The smoker holocaust that is taking place is a hidden holocaust. There are no gas chambers or heaps of bodies. It’s a slow motion holocaust that smokers experience every day of their lives, in a variety of different ways. It’s a burden they are all forced to carry. And that additional burden is also one which will likely bring about the early death of many of them. For when Tobacco Control tells people, usually in capital letters on cigarette health warnings, that “Smokers Die Younger”, and sometimes that smokers die 10 years younger, it’s because Tobacco Control is killing them, and is perfectly well aware of what it is doing, because it has always been their intention to kill them, in a death of a thousand cuts.

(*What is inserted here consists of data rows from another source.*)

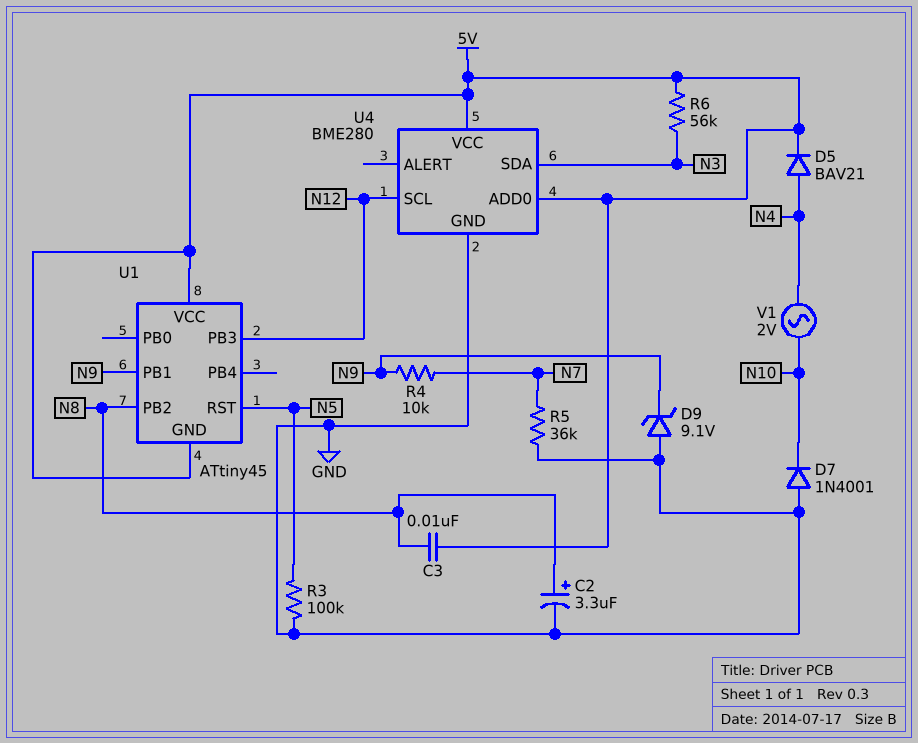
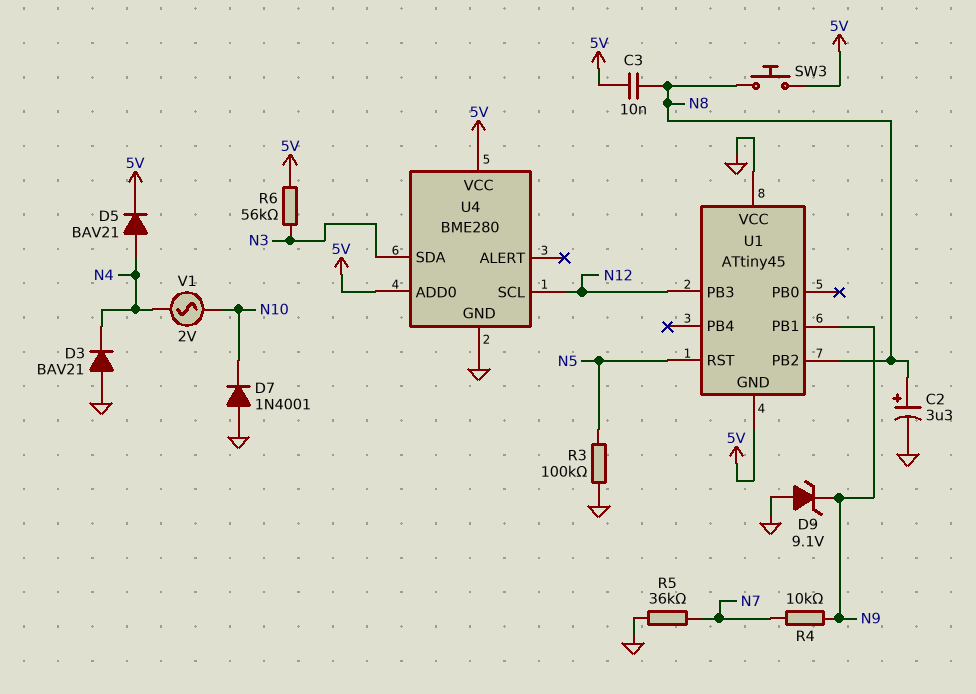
D3: none -> diode BAV21 (A GND, K N4)
SW3: none -> button (5V, N8)
U1 pin VCC: 5V -> GND

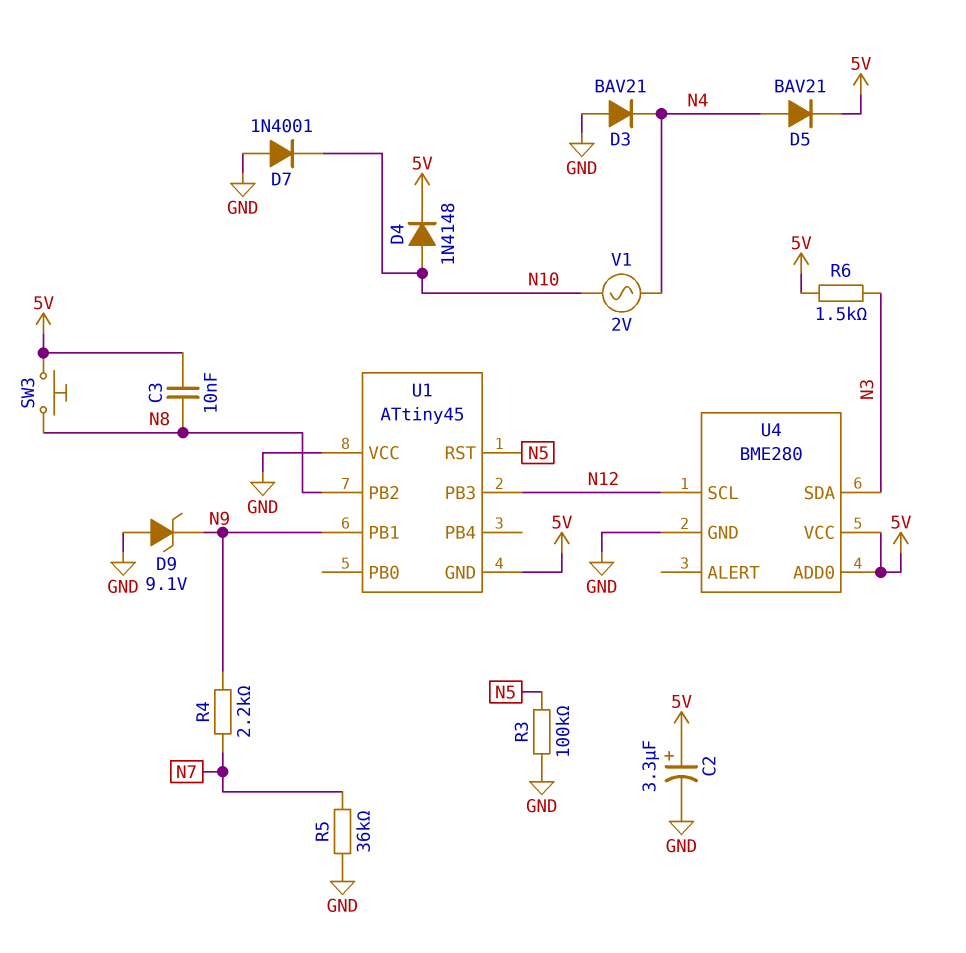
C2: 3.3uF (plus N8, minus GND) -> 3.3uF (plus 5V, minus GND)
D4: none -> diode 1N4148 (A N10, K 5V)
R4: 10k (N7, N9) -> 2.2k (N7, N9)
R6: 56k (5V, N3) -> 1.5k (5V, N3)

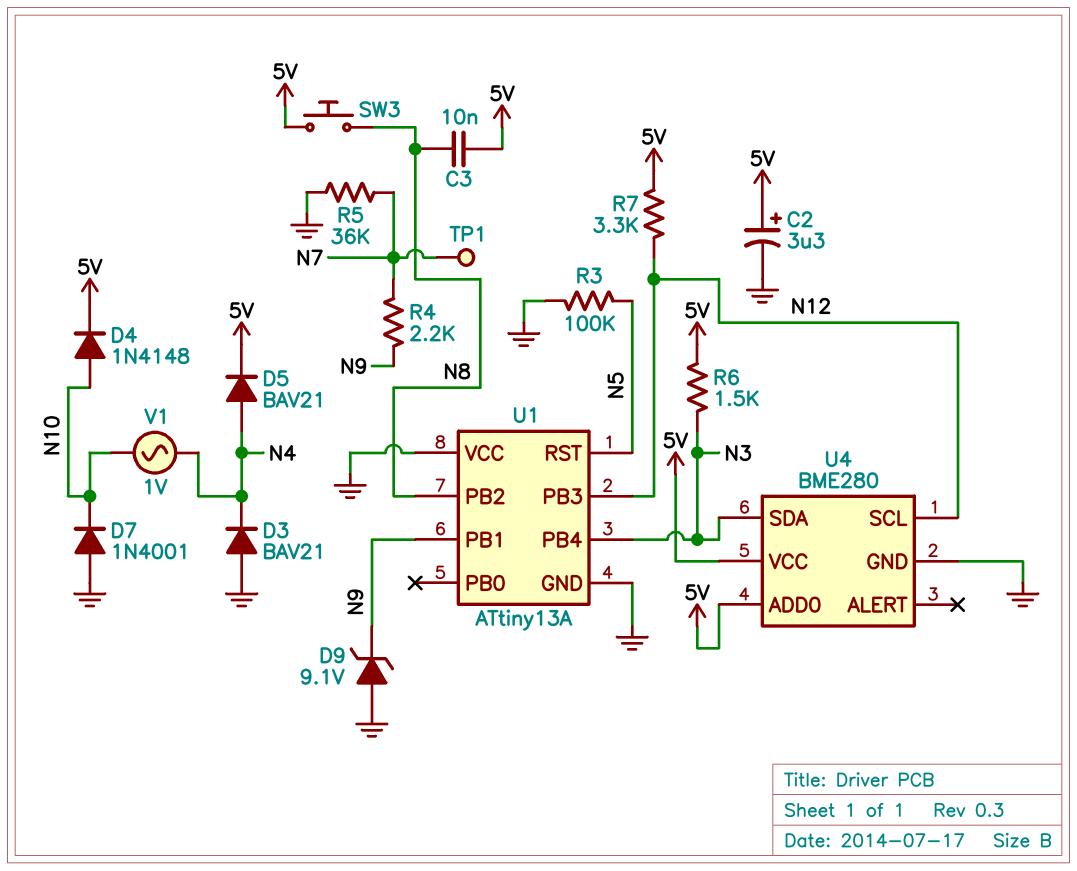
R7: none -> 3.3k (5V, N12)
TP1: none -> test point (N7)
U1: ATtiny45 -> ATtiny13A
U1 pin GND: 5V -> GND
U1 pin PB4: none -> N3
V1: AC 2V (N4, N10) -> AC 1V (N4, N10)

I don’t know whether any lawyer will ever read this. But I suspect that a state prosecutor or attorney general would quickly understand the reasoning that I have laid out here. They might already be very familiar with arguments of this kind. And they might be able to quickly point to relevant statutes which might be invoked to mount a case against Tobacco Control, and what kind of damages they could hope to ask for. They might also be able to assess, in countries like the USA where the death penalty remains in place, whether they could request its use.
I rest my case for now.
But I suspect I will return to it again. And I suspect that I will be arguing that here is a case where the ultimate sanction must be used.
And all morning I’ve been toying with new names for the Smokers’ Army, which might lend it a suitable edge of menace: Blood Phoenix. Blood Phoenix Calling. Blood Phoenix Walking. Blood Phoenix Coming.
You get the general idea. And they’re also fairly enigmatic.